Big Firms Overhaul Health Coverage – Self Insured Employers Bailing Out

Sears Holdings Corp. and Darden Restaurants Inc. are planning a radical change in the way they provide health benefits to their workers, giving employees a fixed sum of money and allowing them to choose their medical coverage and insurer from an online marketplace, says the Wall Street Journal.

  • The companies say the change isn’t designed to make workers pay a higher share of health coverage costs.
  • Instead they say it is supposed to put more control over health benefits in the hands of employees.

The approach will be closely watched by firms around the United States. If it eventually takes hold widely, it might parallel the transition from company-provided pensions to 401(k) retirement savings plans controlled by workers and funded partly by employer contributions. For employees, the concern will be that they could end up more directly exposed to the upward march of health costs.

  • Neither Sears nor Darden would say how much money employees would receive to buy health insurance.
  • Darden says its sum would rise as health care costs rise.
  • Sears declined to disclose details of its contributions strategy.
  • Darden did say that employees will pay the same contribution out of their own pockets that they currently do for approximately the same level of coverage.
  • Employees who pick more expensive coverage will pay more from their paychecks to make up the gap.
  • Those who opt for cheaper insurance, which may involve bigger deductibles or more limited networks of doctors and hospitals, will pay less.

The hope is that insurers will compete more vigorously to get workers to sign up, which will lower overall health care costs. Darden and Sears are both currently self-insured, meaning that the cost of claims each year comes out of company coffers.

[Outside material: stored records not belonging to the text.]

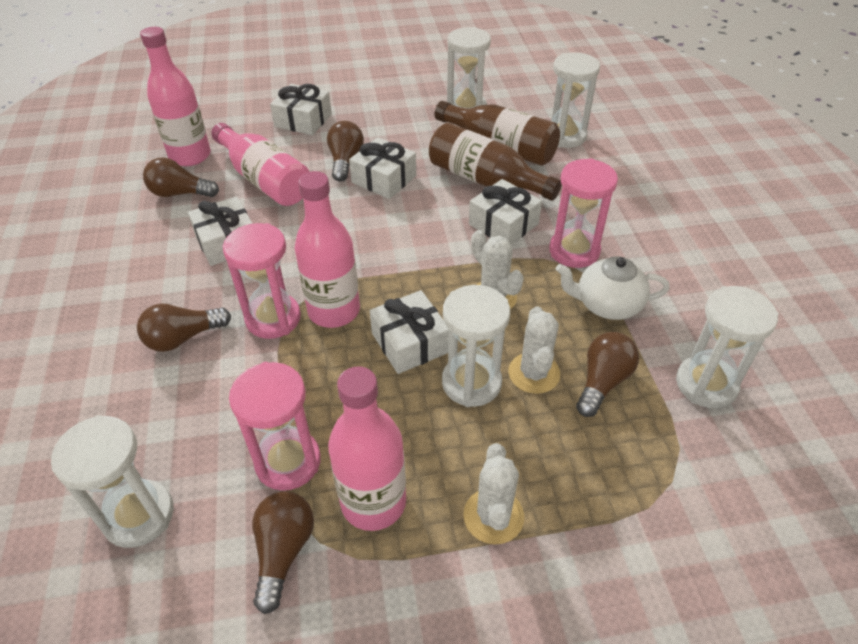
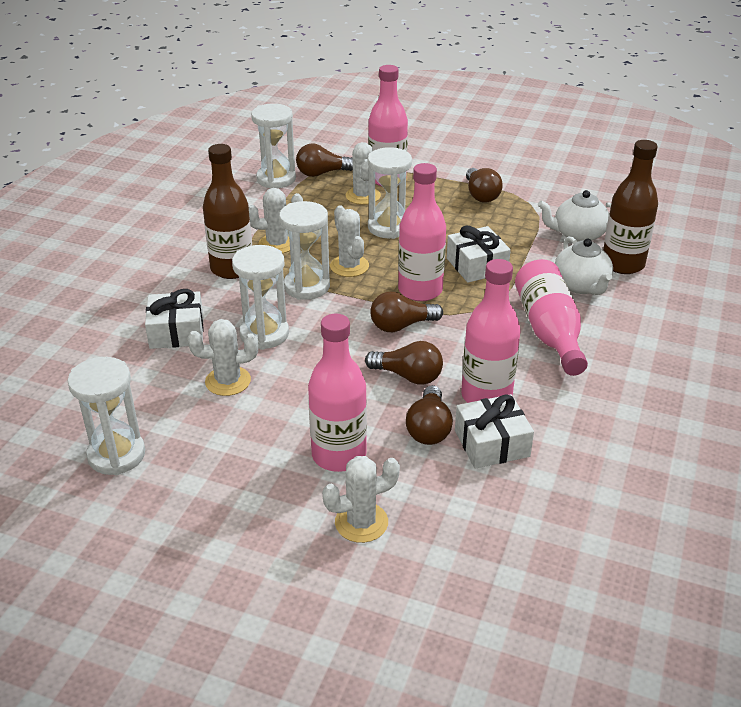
pink bottle: 4 -> 5
pink hourglass: 3 -> 0
white cactus: 3 -> 5
white gift: 5 -> 3
white teapot: 1 -> 2

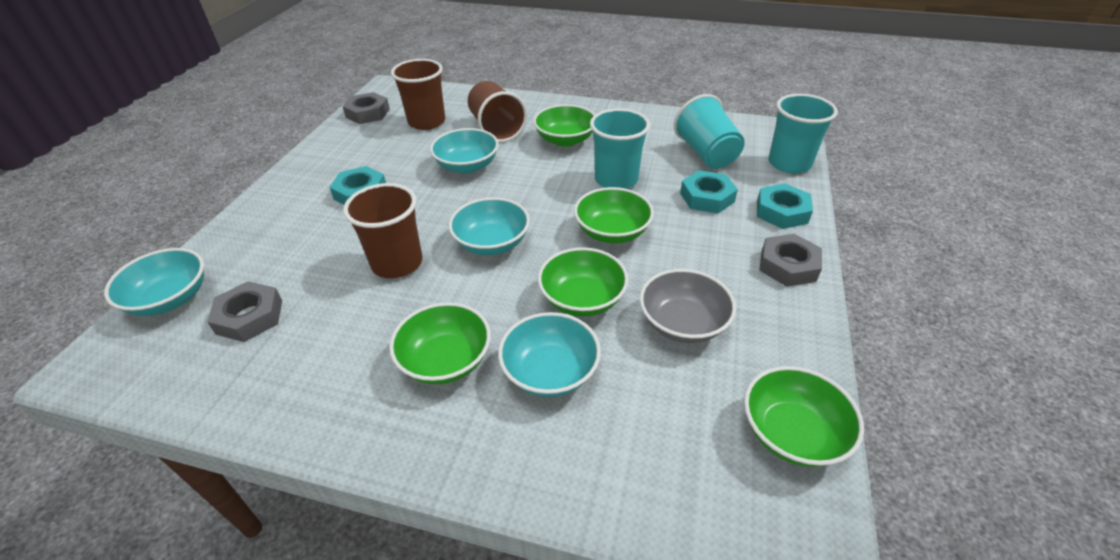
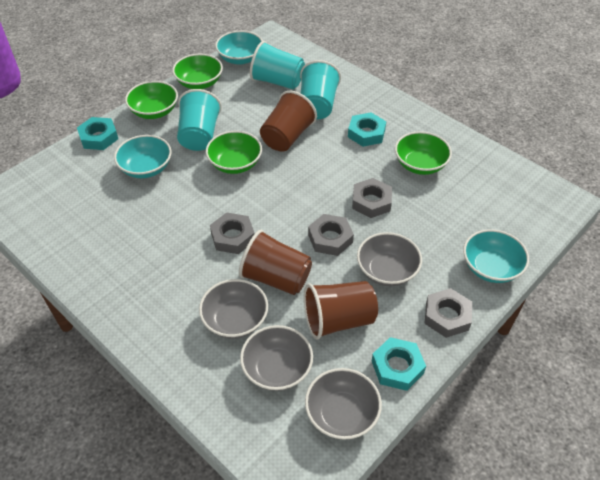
green bowl: 5 -> 4
grey bowl: 1 -> 4
grey nut: 3 -> 4
turquoise bowl: 4 -> 3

The approach isn’t directly tied to the federal health overhaul law, which largely goes into effect in 2014. That law will make it easier for employers to funnel workers toward purchasing plans in the individual insurance market, perhaps aided by an employer contribution. The exchange used by Sears and Darden still involves employer-backed group plans, not individual insurance, however, so it doesn’t rely on the law’s changes.